Dopo un periodo di prova come inviato in Russia per seguire l’incoronazione dello zar Nicola II, Albertini viene assunto dal direttore Eugenio Torelli Viollier, che intravede subito in lui un enorme potenziale. In poco tempo il giovane viene infatti nominato segretario di redazione, compito molto delicato che consiste nel collegare la direzione con la redazione del giornale.
Luigi Albertini, direttore del «Corriere della Sera» dal 1900 al 1921
Foto: Pubblico dominio
Il “colpo di stato”
La prima svolta nella sua carriera avviene nel 1898, quando la violenta repressione di una manifestazione in piazza del Duomo, per ordine del generale Bava Beccaris causa la morte di ottanta civili e svariati feriti. Torelli, in forte contrasto con la posizione degli industriali proprietari del quotidiano, favorevoli alla repressione, dà le dimissioni. Gli succede Domenico Oliva, decisamente schierato a favore della svolta autoritaria. Il vuoto lasciato da Torelli dà l’opportunità ad Albertini, che ne condivide l’orientamento politico, di tramare nell’ombra all’insaputa di Oliva. Presto riesce a convincere i proprietari del giornale ad abbandonare la linea reazionaria del direttore per schierarsi su posizioni moderatamente liberali.
Albertini, forte dell’appoggio della proprietà, attua diverse innovazioni volte a modernizzare la struttura e il funzionamento del quotidiano; in breve tempo diventa la figura di spicco del Corriere, colui che detta la strada da seguire. Ciò comportò un inevitabile braccio di ferro con Oliva, che si protrae per mesi. Albertini rimprovera al direttore di essere troppo impegnato nelle trame politiche del Paese, che lo costringono a risiedere spesso a Roma, lasciandogli di fatto la responsabilità del giornale, che ufficialmente non spetterebbe a lui. La rottura definitiva tra i due avviene in seguito a quello che alcuni storici hanno definito un “colpo di stato” di Albertini all’interno del Corriere: il 18 maggio 1900 incarica il caporedattore Vittorio Banzatti di scrivere un articolo ostile nei confronti del governo Pelloux, fortemente appoggiato fino al giorno precedente da Oliva e, di conseguenza, dal giornale. Il direttore, in quel momento in viaggio in treno verso Roma, viene tenuto volutamente all’oscuro del cambio di linea politica sostenuto da Albertini e Banzatti: una volta scoperta la pubblicazione dell’articolo, Oliva, sdegnato, si dimette. Ha così inizio l’era di Albertini come direttore del Corriere della Sera: durerà venticinque anni e rivoluzionerà totalmente la storia del quotidiano milanese e del giornalismo italiano.

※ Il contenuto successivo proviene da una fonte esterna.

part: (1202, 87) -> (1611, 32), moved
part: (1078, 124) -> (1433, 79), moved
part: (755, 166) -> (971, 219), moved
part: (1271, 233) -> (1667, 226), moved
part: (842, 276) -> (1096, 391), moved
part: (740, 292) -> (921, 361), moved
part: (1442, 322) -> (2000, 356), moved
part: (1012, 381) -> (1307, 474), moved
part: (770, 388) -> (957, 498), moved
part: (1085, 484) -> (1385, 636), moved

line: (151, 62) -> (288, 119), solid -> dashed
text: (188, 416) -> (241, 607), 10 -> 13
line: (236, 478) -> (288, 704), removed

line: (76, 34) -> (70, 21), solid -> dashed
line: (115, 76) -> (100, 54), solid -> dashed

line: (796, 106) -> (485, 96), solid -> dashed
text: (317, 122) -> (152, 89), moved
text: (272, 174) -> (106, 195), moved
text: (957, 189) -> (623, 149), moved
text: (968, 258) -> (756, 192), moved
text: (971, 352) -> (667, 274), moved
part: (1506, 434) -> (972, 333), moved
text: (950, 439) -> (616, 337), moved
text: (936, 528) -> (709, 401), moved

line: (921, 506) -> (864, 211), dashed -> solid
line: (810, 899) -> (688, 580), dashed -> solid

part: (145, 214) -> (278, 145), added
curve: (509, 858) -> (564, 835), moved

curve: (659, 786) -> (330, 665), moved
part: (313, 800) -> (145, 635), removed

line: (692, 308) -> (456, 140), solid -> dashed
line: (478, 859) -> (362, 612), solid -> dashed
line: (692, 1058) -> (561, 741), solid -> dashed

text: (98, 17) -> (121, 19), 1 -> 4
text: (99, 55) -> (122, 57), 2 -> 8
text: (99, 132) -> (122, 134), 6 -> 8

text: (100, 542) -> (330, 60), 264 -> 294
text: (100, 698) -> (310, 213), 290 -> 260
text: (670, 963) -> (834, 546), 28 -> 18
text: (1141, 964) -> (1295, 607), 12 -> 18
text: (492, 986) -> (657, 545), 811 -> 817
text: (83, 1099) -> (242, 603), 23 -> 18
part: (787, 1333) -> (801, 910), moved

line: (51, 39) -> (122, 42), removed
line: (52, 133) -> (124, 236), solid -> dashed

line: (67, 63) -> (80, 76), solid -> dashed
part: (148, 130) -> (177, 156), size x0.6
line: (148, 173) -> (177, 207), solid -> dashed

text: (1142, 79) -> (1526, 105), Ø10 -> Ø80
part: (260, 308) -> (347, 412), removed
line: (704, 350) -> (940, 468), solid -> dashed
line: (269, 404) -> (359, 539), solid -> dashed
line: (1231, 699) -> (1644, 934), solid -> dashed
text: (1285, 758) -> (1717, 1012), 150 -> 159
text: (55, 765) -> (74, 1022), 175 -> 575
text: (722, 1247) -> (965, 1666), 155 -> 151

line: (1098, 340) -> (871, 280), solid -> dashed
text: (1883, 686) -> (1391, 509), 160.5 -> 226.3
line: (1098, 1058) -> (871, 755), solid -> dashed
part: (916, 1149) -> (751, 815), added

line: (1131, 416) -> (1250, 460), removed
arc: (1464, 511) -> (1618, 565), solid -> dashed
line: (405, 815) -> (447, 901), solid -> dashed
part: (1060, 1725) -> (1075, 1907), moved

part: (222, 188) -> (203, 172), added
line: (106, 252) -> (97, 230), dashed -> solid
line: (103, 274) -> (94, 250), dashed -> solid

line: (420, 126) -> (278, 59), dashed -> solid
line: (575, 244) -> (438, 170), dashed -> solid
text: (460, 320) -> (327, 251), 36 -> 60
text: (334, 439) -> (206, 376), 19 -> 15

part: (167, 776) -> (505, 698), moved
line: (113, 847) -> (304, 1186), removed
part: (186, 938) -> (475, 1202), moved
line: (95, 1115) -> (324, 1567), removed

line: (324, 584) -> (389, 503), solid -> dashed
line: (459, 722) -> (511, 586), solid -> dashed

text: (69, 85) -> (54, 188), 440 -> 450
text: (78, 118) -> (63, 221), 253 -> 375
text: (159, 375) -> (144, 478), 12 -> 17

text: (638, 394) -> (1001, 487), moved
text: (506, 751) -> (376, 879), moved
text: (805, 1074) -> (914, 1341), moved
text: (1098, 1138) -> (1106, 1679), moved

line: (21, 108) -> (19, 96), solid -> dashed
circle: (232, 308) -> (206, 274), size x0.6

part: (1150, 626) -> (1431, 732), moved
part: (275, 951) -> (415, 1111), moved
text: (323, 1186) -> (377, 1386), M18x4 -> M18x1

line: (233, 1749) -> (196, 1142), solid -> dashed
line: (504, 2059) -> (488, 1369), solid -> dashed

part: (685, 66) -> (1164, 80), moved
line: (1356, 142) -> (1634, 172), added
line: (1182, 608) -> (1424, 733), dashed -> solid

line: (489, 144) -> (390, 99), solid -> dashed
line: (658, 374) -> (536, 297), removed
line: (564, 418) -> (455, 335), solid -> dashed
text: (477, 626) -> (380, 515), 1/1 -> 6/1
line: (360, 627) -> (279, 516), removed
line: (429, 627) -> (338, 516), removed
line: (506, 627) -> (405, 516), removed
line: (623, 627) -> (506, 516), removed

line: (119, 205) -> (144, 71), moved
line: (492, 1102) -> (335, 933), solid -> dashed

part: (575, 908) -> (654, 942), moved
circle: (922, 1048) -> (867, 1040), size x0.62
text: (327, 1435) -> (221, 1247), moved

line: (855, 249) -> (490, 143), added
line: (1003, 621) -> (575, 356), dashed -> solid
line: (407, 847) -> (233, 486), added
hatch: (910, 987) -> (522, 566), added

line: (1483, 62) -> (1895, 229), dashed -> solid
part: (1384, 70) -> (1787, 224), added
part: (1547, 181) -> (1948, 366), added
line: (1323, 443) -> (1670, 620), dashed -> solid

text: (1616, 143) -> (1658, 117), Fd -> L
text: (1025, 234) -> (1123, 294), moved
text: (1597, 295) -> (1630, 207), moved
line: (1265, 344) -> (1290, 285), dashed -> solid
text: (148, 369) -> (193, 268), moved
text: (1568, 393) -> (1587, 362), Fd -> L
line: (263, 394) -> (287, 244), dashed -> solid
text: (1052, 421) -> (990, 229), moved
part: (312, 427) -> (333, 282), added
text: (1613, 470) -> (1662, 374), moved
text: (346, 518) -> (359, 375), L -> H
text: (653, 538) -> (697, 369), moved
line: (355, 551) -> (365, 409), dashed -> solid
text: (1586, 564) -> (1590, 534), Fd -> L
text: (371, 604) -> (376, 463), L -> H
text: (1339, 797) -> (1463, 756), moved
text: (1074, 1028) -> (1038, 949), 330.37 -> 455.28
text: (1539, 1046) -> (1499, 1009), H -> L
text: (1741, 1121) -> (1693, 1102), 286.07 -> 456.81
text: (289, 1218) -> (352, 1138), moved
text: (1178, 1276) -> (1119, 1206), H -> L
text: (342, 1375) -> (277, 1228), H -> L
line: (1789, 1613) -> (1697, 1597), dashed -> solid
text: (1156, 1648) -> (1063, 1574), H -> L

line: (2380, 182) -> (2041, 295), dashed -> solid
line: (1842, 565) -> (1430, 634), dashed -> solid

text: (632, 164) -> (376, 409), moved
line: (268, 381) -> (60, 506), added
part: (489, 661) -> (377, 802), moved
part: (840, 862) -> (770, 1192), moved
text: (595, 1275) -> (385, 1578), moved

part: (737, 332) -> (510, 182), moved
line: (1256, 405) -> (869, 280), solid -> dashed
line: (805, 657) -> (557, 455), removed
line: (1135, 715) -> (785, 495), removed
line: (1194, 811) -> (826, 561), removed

La sede del Corriere della Sera in via Pietro Verri (1889-1904)
Foto: Pubblico dominio
Un successo travolgente
Albertini in breve tempo modernizza il quotidiano, rendendolo il giornale più diffuso in Italia e trasformandolo in un’industria molto redditizia dal punto di vista economico. Basti pensare che il saldo attivo della società passa dalle 260 mila lire del 1900 alle 12 milioni e 301 mila del 1921. La prima preoccupazione di Albertini in veste di direttore è quella di svecchiare il giornale, prendendo esempio dai grandi quotidiani europei: su tutti, il Time e il Daily Mail di Londra e il Petit Journal di Parigi.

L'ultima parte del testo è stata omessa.